RabbitMQ Highly Available Queues and Clustering Using Amazon EC2

Using RabbitMQ on Amazon EC2 is an easy, performant way to operate a service oriented application. It’s pretty trivial to set up and once you do, you can usually forget about it and go about your day.

Until Amazon has an EC2 outage. And your bus goes down. And you don’t have a plan for getting back up quickly. Fail. Fail. Fail.

Fortunately, since version 2.6.0 (I believe…I could be wrong…) RabbitMQ has supported Highly Available queues (basically replicating queues across nodes in a cluster) to ensure that you don’t need to be choked by a single point of failure in your messaging infrastructure and can still be performant and scalable.

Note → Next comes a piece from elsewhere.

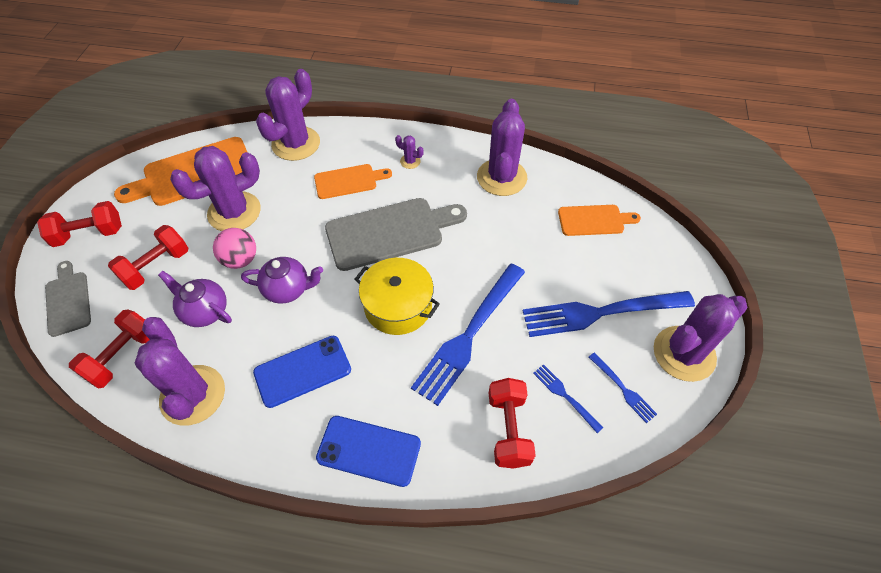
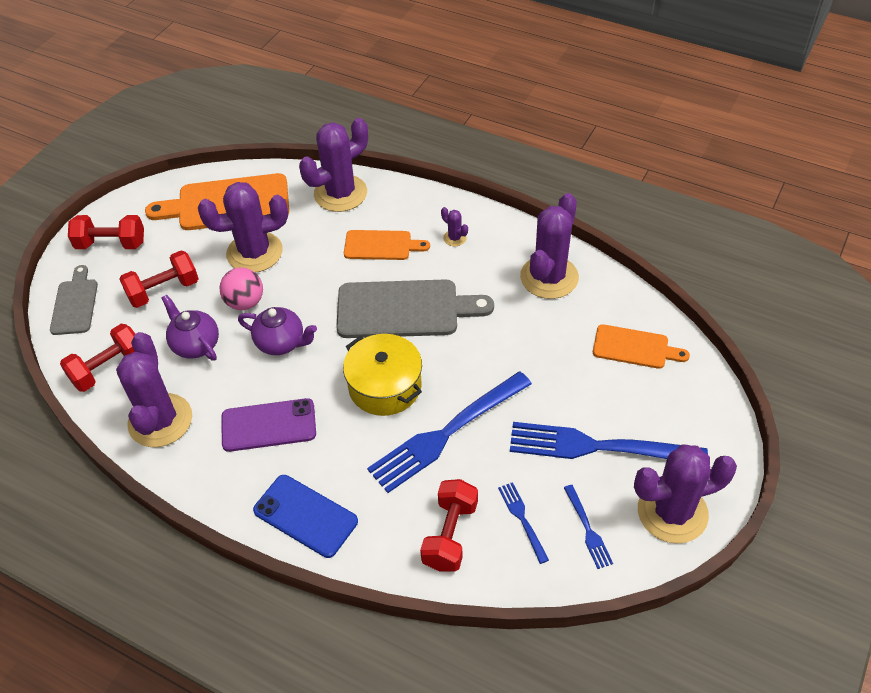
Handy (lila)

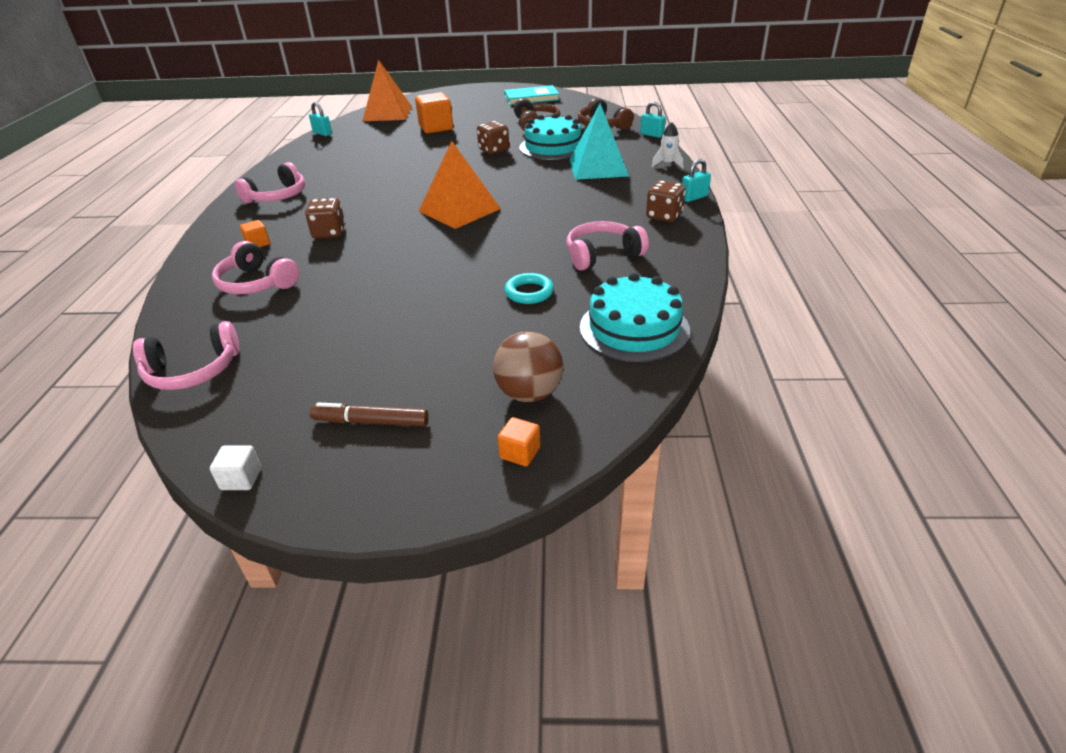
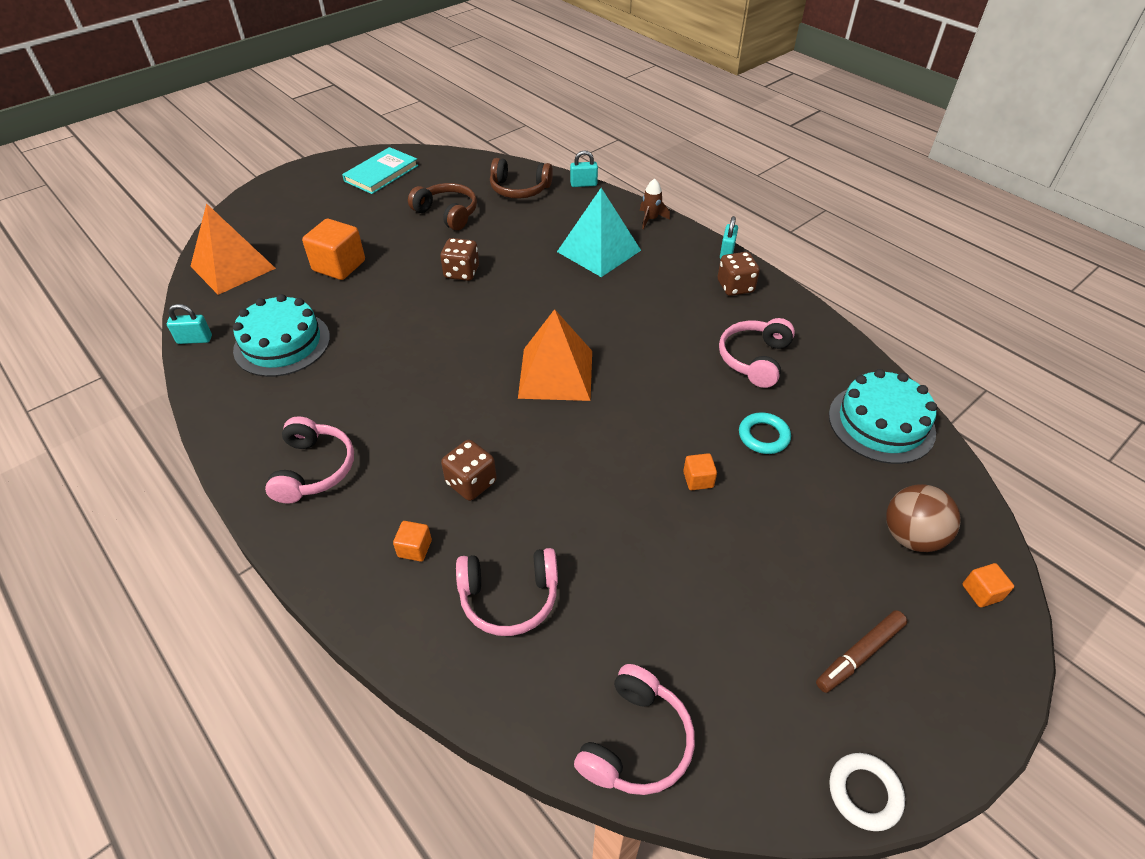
Kubus (orange) (3rd from left)
Kuchen (türkis) (1st from left)
Ring (weiß)
Rakete (braun)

What I want to discuss today is setting up a RabbitMQ cluster with Highly Available queues using Amazon EC2. I’m sure you can use these techniques in a different environment, but I am tailoring all of this to a specific situation since I’m familiar with it and there doesn’t seem to be a whole lot of information pertaining to it out there.

Before we begin, I must caveat this post with a few important notes that I think are easy to overlook.

Hostnames = nodenames

It is very important that you understand the importance of the hostname for each of your instances when dealing with RabbitMQ clusters. The way that the clusters identify nodes and communicate with each other on Amazon’s (and in general as well) infrastructure is critical. RabbitMQ, by default, will use rabbit@hostname for the name of the node. It really doesn’t matter what you use for the hostname, as long as you can identify it later. For this post, let’s assume they will be ubuntu- followed by the availability zone they are in. For example, ubuntu-us-east-1a or ubuntu-us-east-1b.

Firewall rules

This might be obvious to some, but it is very important that each of your RabbitMQ nodes can communicate with one another. I think that if you are using RabbitMQ in the cloud you are aware of this, but just in case please keep it in mind. RabbitMQ communicates, by default, over port 5672. Therefore, it would be wise to assign a security group to each of these instances that allows port 5672, at least to instances within the same security group or another one you have set up. Otherwise debugging an issue will be unnecessarily difficult, and nobody wants to deal with that, right?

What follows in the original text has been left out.